In his second dream Kumma, after saluting to the underworld gods, described seeing a man with a black body and the face of the Anzû, dressed in red, holding a bow in one hand and a dagger in the other and trampling on a snake. "There was a man, his body black as pitch, his face resembling that of Anzû; he was clad in red armour. In his left hand he carried a bow, in his right hand he wielded a dagger, while he trampled on a snake with his left foot."Enkidu in tablet seven of Epic of Gilgamesh describes a similar man in his dream, before he physically died."There was a young man, whose face was obscured. His face was that of an Anzu-bird. He had the paws of a lion, he had the claws of an eagle. He seized me by my locks, using great force against me. I hit him, and he jumped like a keppū-toy, he hit me and forced me down like an [onager(?)], like a wild bull he trampled on me, he squeezed my whole body. (I cried out:) "Save me, my friend, don't desert me!" But you were afraid, and did not [help me(?)], you [......]. [He hit me and] turned me into a dove. [......] my arms, like a bird. He seized me, drove me down to the dark house, dwelling of Erkalla's god."While this is not a complete match as the man Enkidu described had the hands of a lion and claws of an eagle, the wording in both texts are the same or with slight variations, suggesting that the scribe was familiar with the Epic of Gilgamesh. However unlike Enkidu, who died soon after his dream of entering the underworld, Kumma lived after Nergal let him go. Another connection with the Epic of Gilgamesh is the description of death. In the Epic of Gilgamesh, Utnapishtim comments on the unseen nature of death."Nobody sees Death, nobody sees the face of Death, nobody hears the voice of Death. Savage Death just cuts mankind down."However, Kumma described the physical appearance of death in the Underworld Vision, contradicting the Epic of Gilgamesh in a somewhat humorous way."Death had the head of a dragon, his hands were human, his feet [...]."
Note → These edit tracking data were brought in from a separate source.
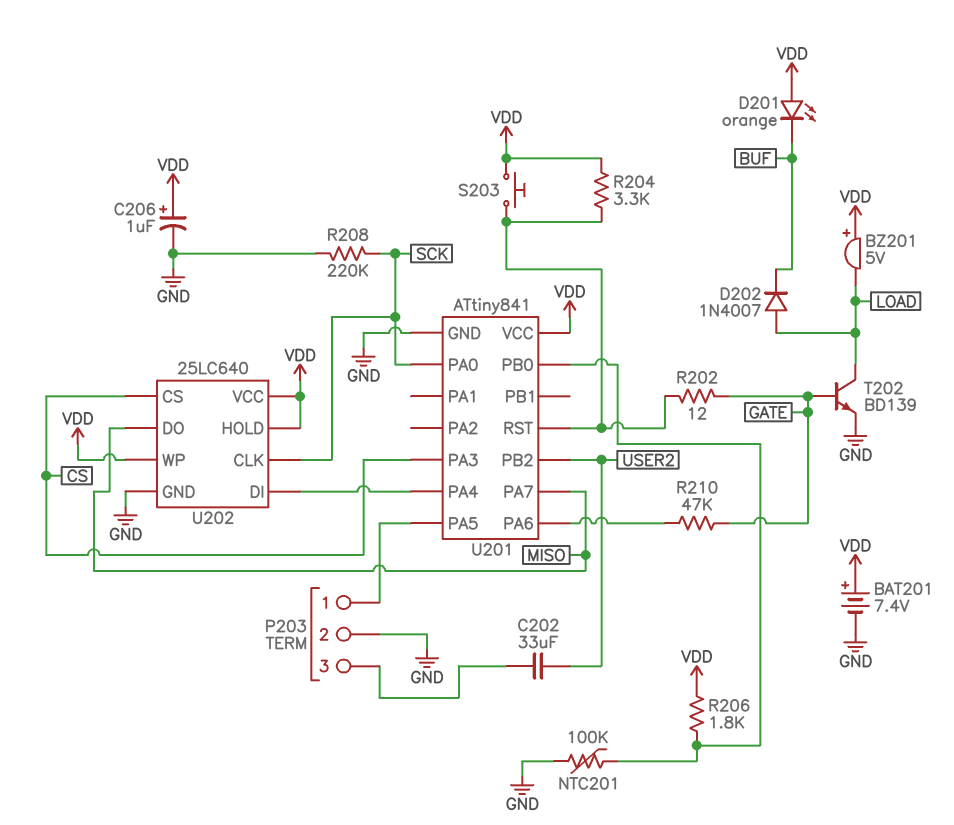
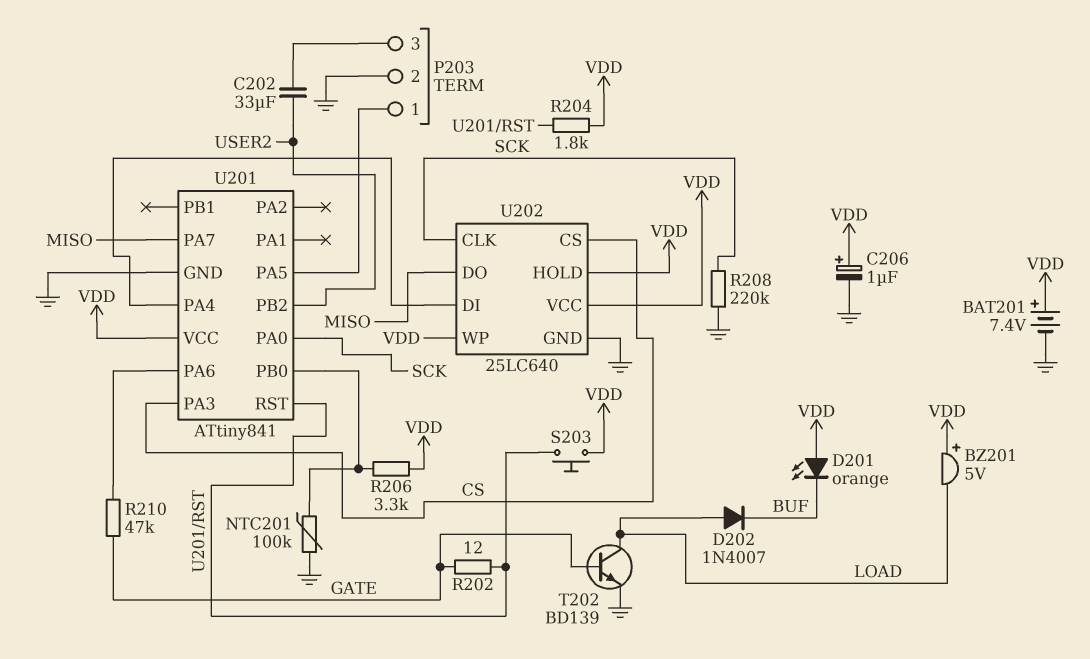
R204: 3.3k (U201/RST, VDD) -> 1.8k (U201/RST, VDD)
R206: 1.8k (U201/PB0, VDD) -> 3.3k (U201/PB0, VDD)

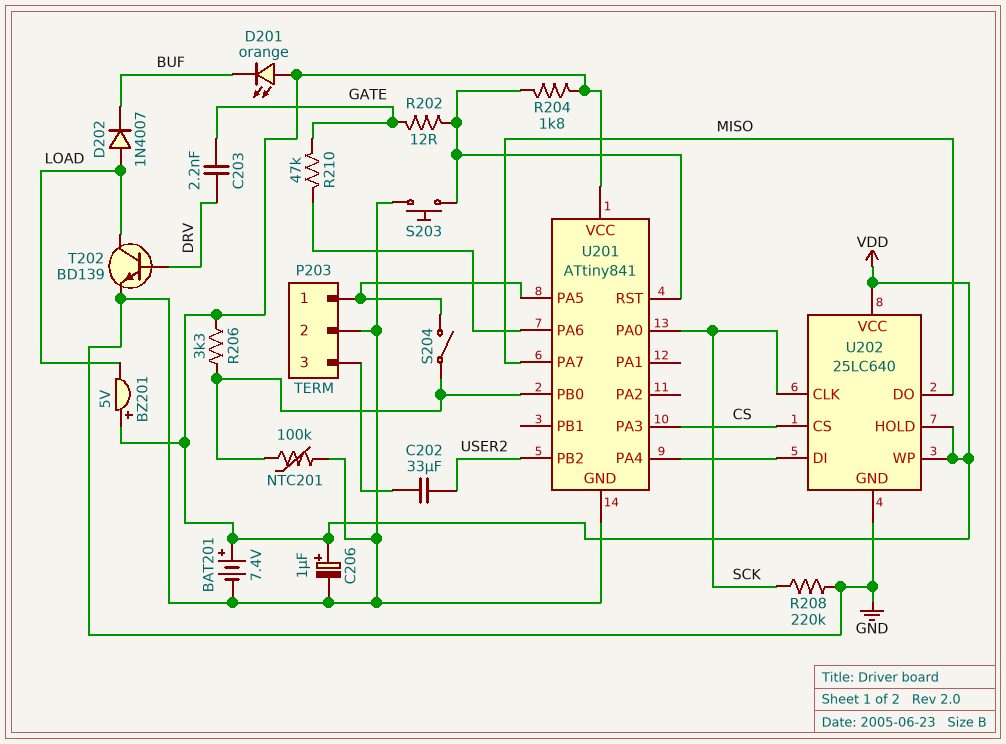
C203: none -> 2.2nF (DRV, GATE)
S203: button (U201/RST, VDD) -> button (GND, U201/RST)
S204: none -> switch (P203/1, U201/PB0)
T202: NPN BD139 (B GATE, C LOAD, E GND) -> NPN BD139 (B DRV, C LOAD, E GND)

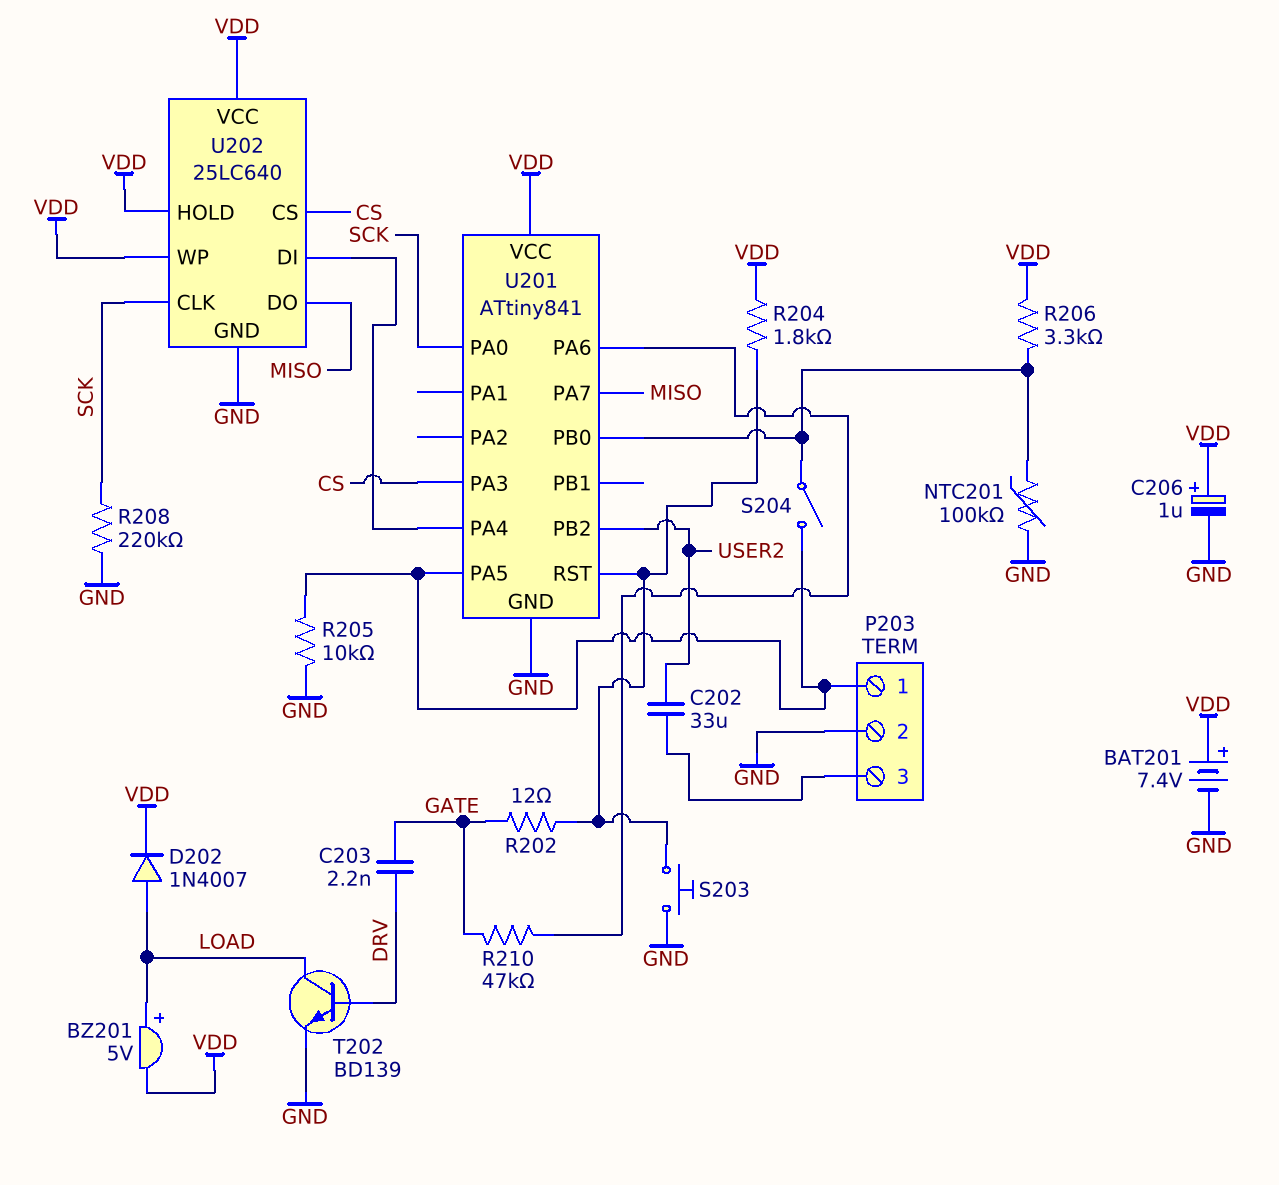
BZ201: buzzer 5V (plus VDD, minus LOAD) -> buzzer 5V (plus LOAD, minus VDD)
D201: LED orange (A VDD, K BUF) -> none
D202: diode 1N4007 (A LOAD, K BUF) -> diode 1N4007 (A LOAD, K VDD)
R205: none -> 10k (GND, P203/1)

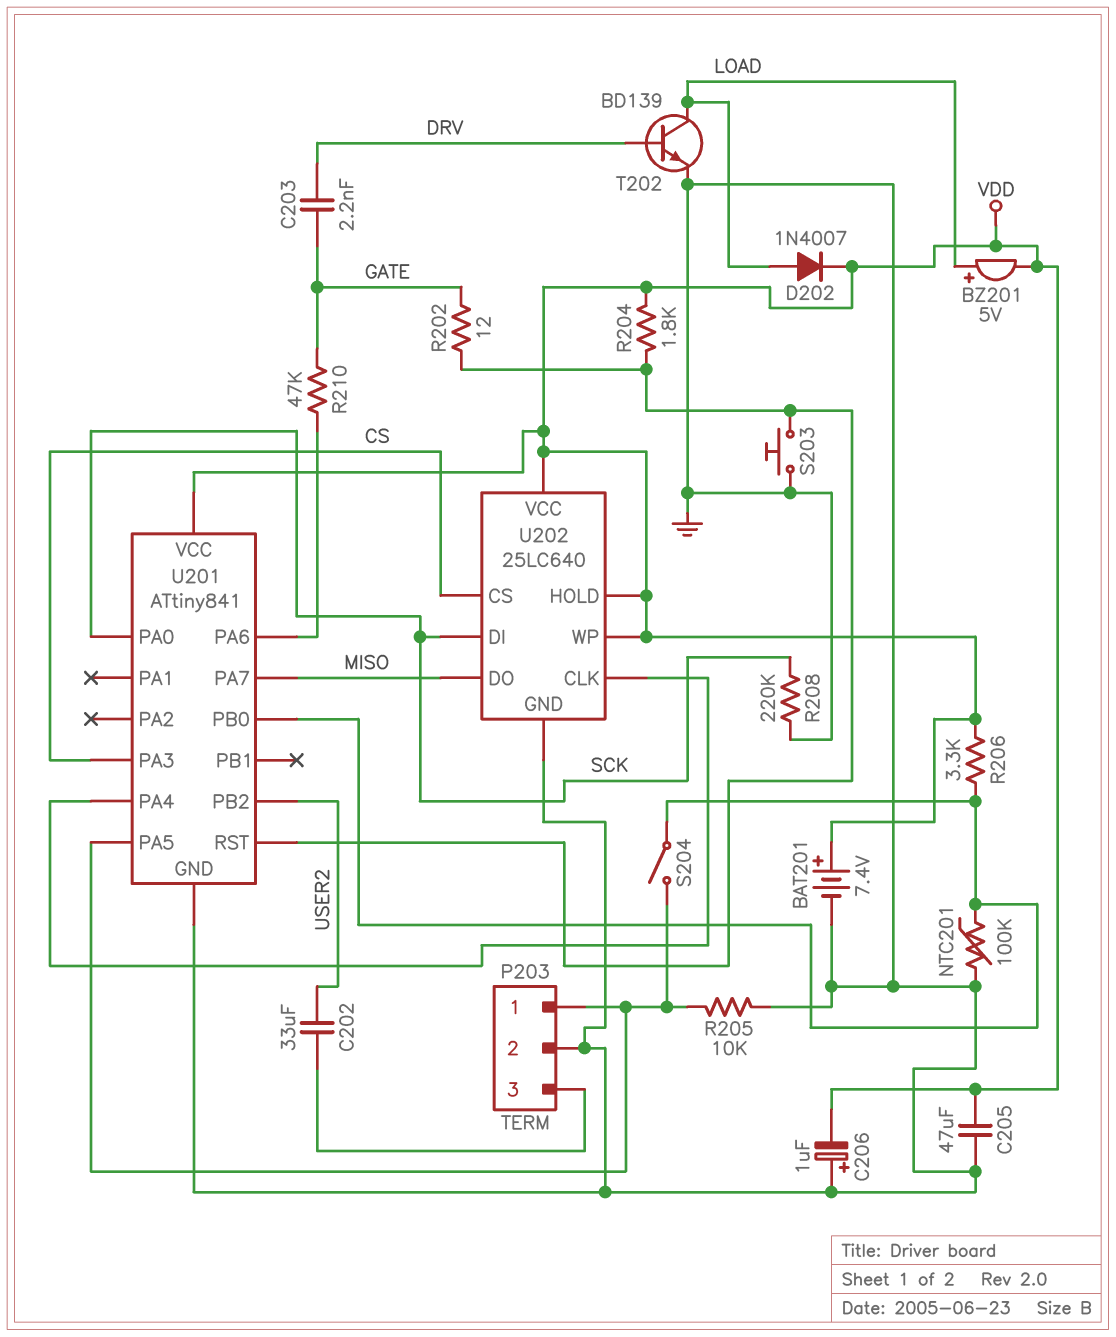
C205: none -> 47uF (GND, VDD)
C206: 1uF (plus VDD, minus GND) -> 1uF (plus GND, minus VDD)
U202 pin CLK: SCK -> U201/PA4
U202 pin DI: U201/PA4 -> SCK

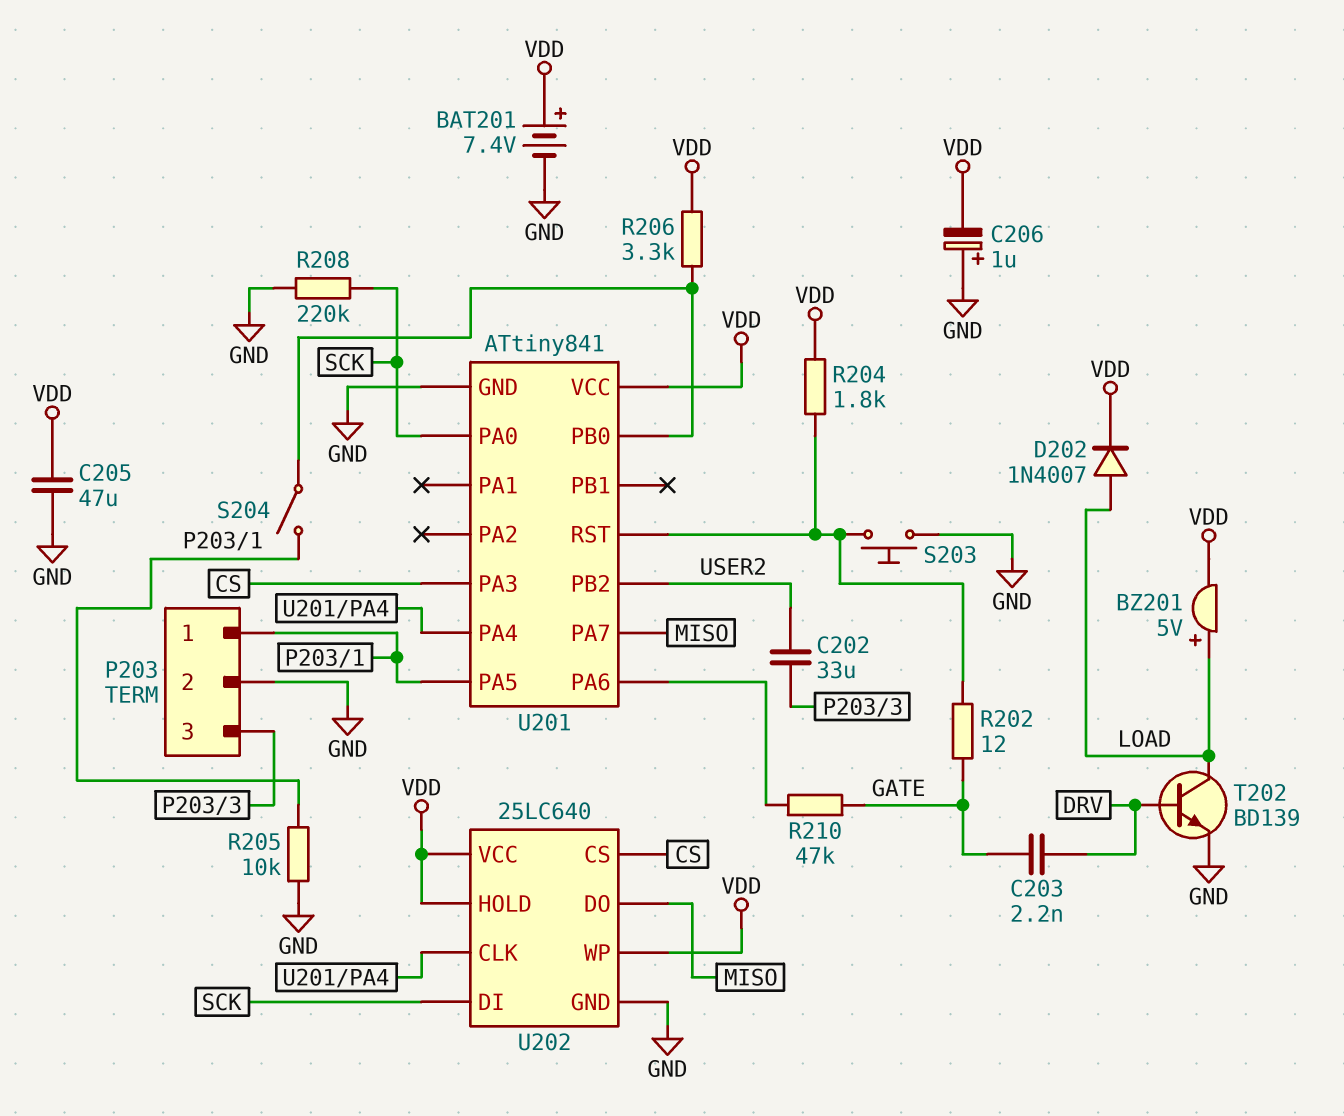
NTC201: 100k (GND, U201/PB0) -> none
=== Apocalyptic literature ===
It has been suggested that the Underworld Vision is a forerunner to apocalyptic literature. The Biblical Book of Ezekiel in general is recognized to have Mesopotamian influences, and the description of the underworld in Ezekiel can be explained by Mesopotamian literature such as the Underworld Vision. Similarities between Daniel 7 and the Underworld Vision were also pointed out.

== Other similarities and influences ==
The description of the inhabitants of the underworld is noted to fit Egyptian New Kingdom artistic depictions of the underworld, and some of the gods described could be traced to Egyptian influences. For example, the evil spirit was described to be trampling on a crocodile, which is not native to Mesopotamia but well known in Egypt. Another example is the reference to the Egyptian smiting scene in Namtar, who was grasping someone's head by their hair in one hand and holding a dagger in the other. The smiting scene is a well known artistic motif beginning from the Narmer Palette, spreading to the Levant but seldomly attested in Assyria.

Some of the underworld gods described also fit the guardian figures depicted in Assyrian palaces. The evil spirit and Nedu both had lion heads, human hands, and bird-like feet, which fit the ugallu, seen from Sennacherib's and Ashurbanipal's reliefs.